Friday night! Get out the bowls, pop the corn, put in a movie. It’s popcorn night! Well, it would be if this were Friday, and things hadn’t changed abruptly.
The day my sweetheart heard the dreaded words “Diabetes II,” we gave up Friday night popcorn, slathered in butter and stippled with Parmesan cheese. Occasionally, in the months since, had you lived next door and had a glass to the wall, you’d hear one of us whining about the loss: “I miss popcorn!” “Mmmph. Don’t even say the word.”
Last week, when I experimented with vegan “Parmesan cheese,” or cashew sprinkles, as my blogger friend Ann suggested calling it, I popped a kettle of corn just to see how they would taste on our almost forgotten snack.
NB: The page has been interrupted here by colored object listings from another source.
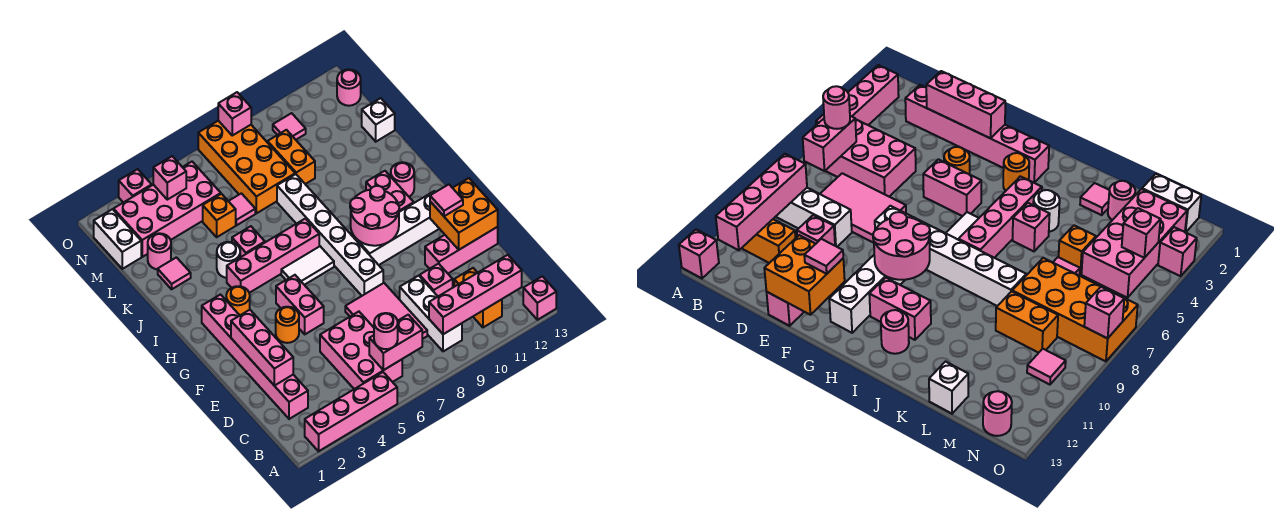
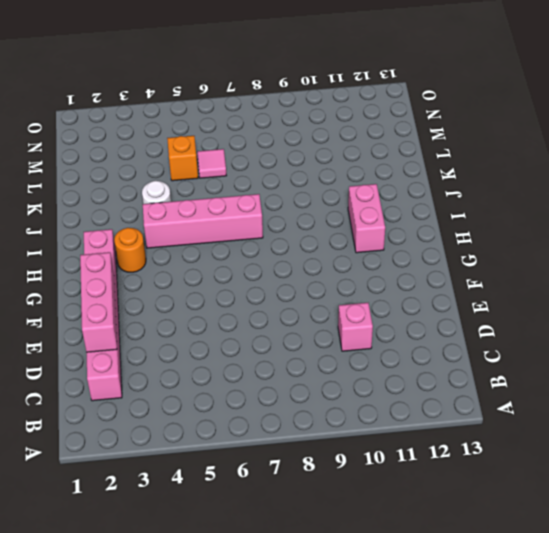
none -> pink brick A2:A5 level 1
none -> pink brick A13 level 1
none -> pink brick B5:D6 level 1
none -> white brick B9:D9 level 1

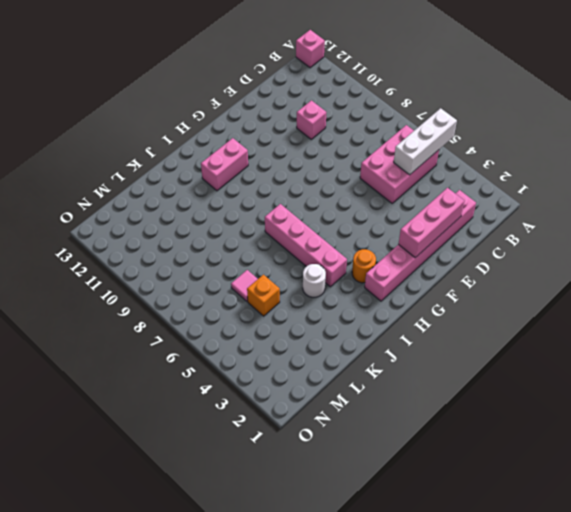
white brick A5:C5 level 2 -> white brick B9:D9 level 1
none -> pink brick A2:A5 level 1
none -> orange brick B11:C11 level 1
none -> pink tile C7:E8 level 1
none -> pink brick E11:E13 level 1

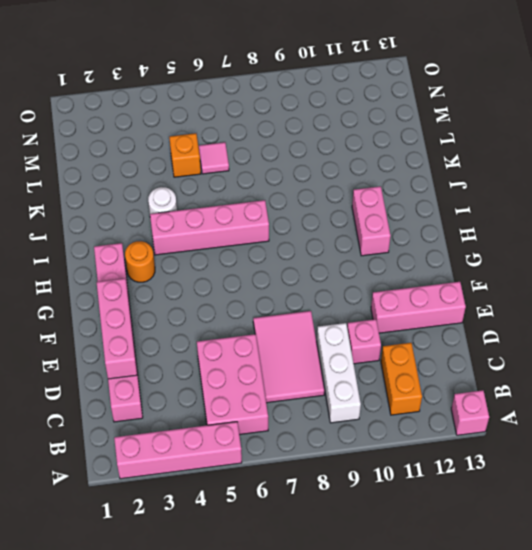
none -> orange round brick F4 level 1
none -> pink brick F5:G5 level 1
none -> white brick F8:K8 level 1
none -> white brick G9:G12 level 1

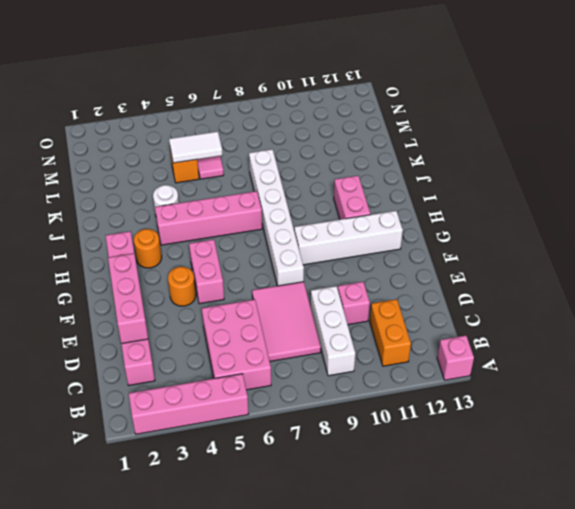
white tile L5:L6 level 2 -> white tile H6:H7 level 1
none -> pink brick E11:E13 level 1
none -> pink round brick I12 level 1
none -> pink brick J5 level 1
none -> pink tile K2 level 1

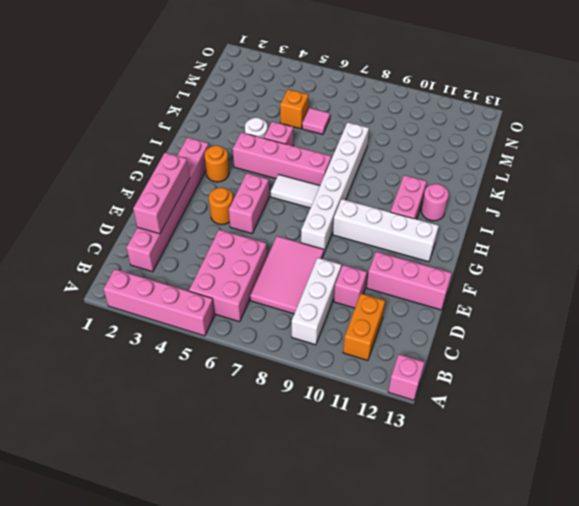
none -> pink tile K2 level 1
none -> pink round brick L2 level 1
none -> orange brick L7:O8 level 1
none -> orange brick L9:M9 level 1

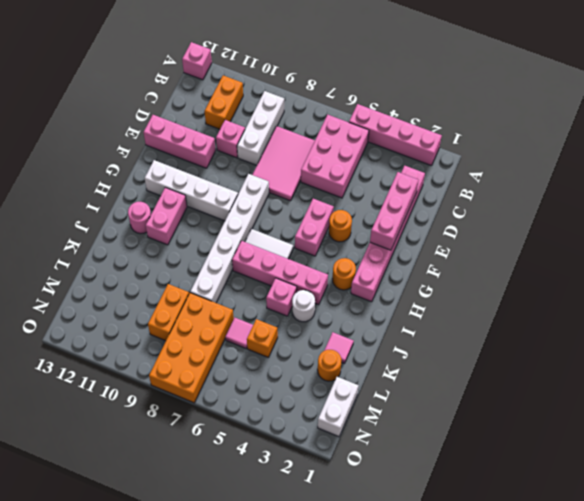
orange round brick L2 level 1 -> pink round brick L2 level 1
none -> white brick L13 level 1
none -> pink brick M2:N5 level 1
none -> pink tile N10 level 1
none -> pink round brick N13 level 1

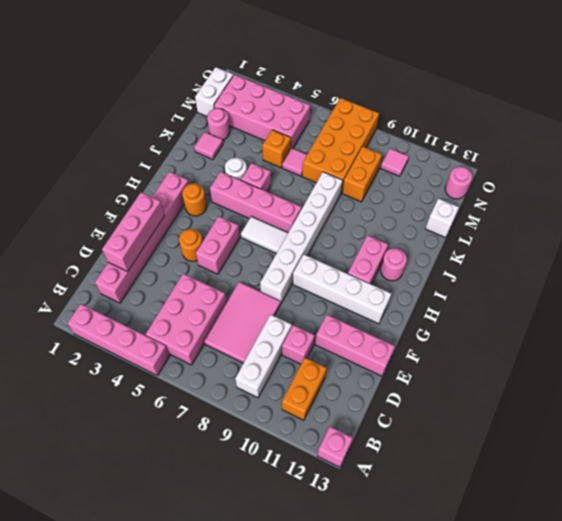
none -> pink brick O3 level 1
none -> pink brick B6:B7 level 2
none -> pink brick B9:B12 level 2
none -> orange brick E12:F13 level 2

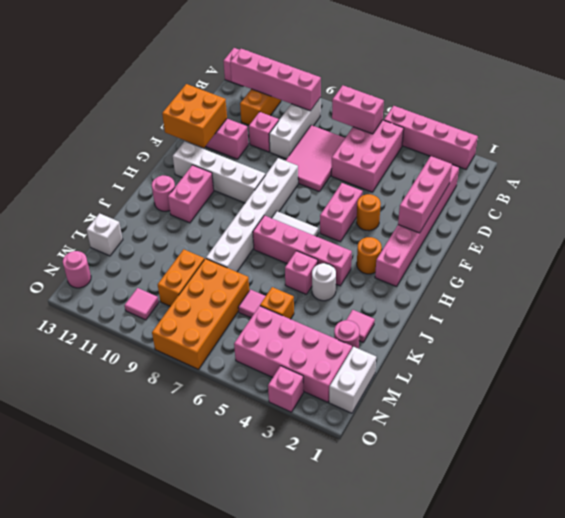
none -> pink round brick G9:H10 level 2
none -> pink brick N4 level 2
none -> pink brick O8 level 2
none -> pink round brick B6 level 3

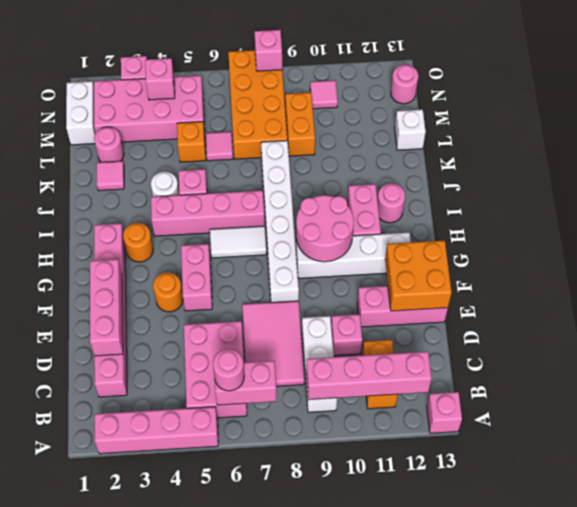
none -> pink tile F12 level 3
Sweetheart measured out a careful cup and ate slowly. I gobbled shamelessly.
How bad is popcorn?
That got me wondering. Just how bad is popcorn? After all, we buy organic. We pop our own, in a kettle. No butter-like flavoring. No chemical-laden microwave bags leaching plastics and who knows what else into our steamy/crunchy snack. I even stopped using oil in the bottom of the pan. Now I pop it with nothing but heat and a fast spinning whirly blade.
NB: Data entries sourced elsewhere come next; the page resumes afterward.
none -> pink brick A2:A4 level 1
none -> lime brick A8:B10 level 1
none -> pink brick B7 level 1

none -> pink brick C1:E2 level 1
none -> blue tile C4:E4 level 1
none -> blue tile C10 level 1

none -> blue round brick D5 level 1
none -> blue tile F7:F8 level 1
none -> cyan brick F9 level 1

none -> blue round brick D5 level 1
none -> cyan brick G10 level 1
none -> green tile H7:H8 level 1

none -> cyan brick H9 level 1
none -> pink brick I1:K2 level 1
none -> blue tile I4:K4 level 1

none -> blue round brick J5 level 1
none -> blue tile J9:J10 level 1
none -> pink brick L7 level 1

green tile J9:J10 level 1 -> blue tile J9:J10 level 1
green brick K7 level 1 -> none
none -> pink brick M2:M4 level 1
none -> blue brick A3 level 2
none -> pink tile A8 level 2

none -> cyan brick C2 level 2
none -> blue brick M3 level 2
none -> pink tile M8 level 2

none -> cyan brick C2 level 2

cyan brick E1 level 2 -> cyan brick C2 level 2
In Popcorn: The snack with even higher antioxidants levels than fruits and vegetables, Science Daily tells us that
Popcorn’s reputation as a snack food that’s actually good for health popped up a few notches today as scientists reported that it contains more of the healthful antioxidant substances called “polyphenols” than fruits and vegetables.
Polyphenols are a subgroup of those antioxidant phytochemicals we’re told come in plants and help to make them so good for us. That’s nice, right? Antioxidants keep those cancer-causing free radicals in check. What’s not to love about that?
Is popcorn better for us than we thought?
Popcorn may be full of free radical-fighting polyphenols, but it’s the carbohydrates in those snowy puffs that causes a person with diabetes to freak out. Carbs = sugar in the bloodstream. Doesn’t popcorn have way too many? Maybe not. Take a look.
Fewer carbs than we thought too
See? Popcorn’s not so bad. According to the United States Department of Agriculture, which provides a nifty food nutrition tracker at USDA SuperTracker Food-A-Pedia, two cups of air-popped corn without butter have only 12 grams of carbohydrates. Even if you add butter, which annoyingly the USDA fails to tell us how much, you get only 14 grams of carbs.
Wait a minute. Since when does butter have carbs? I checked. According to the same tracker, a full stick, or one-half cup of butter has zero carbs. What’s up with that? I found no explanation. For now, it’s a puzzle.
Butter aside, Popcorn, yes you, Popcorn, with a capital P, with your fluffy white and golden pillows that satisfy our need for crunch and soft in one glorious bite after another, welcome back.
What do you prefer–good for you, or just good?
What’s your favorite snack and how much does it matter whether it’s good for you, or just plain good?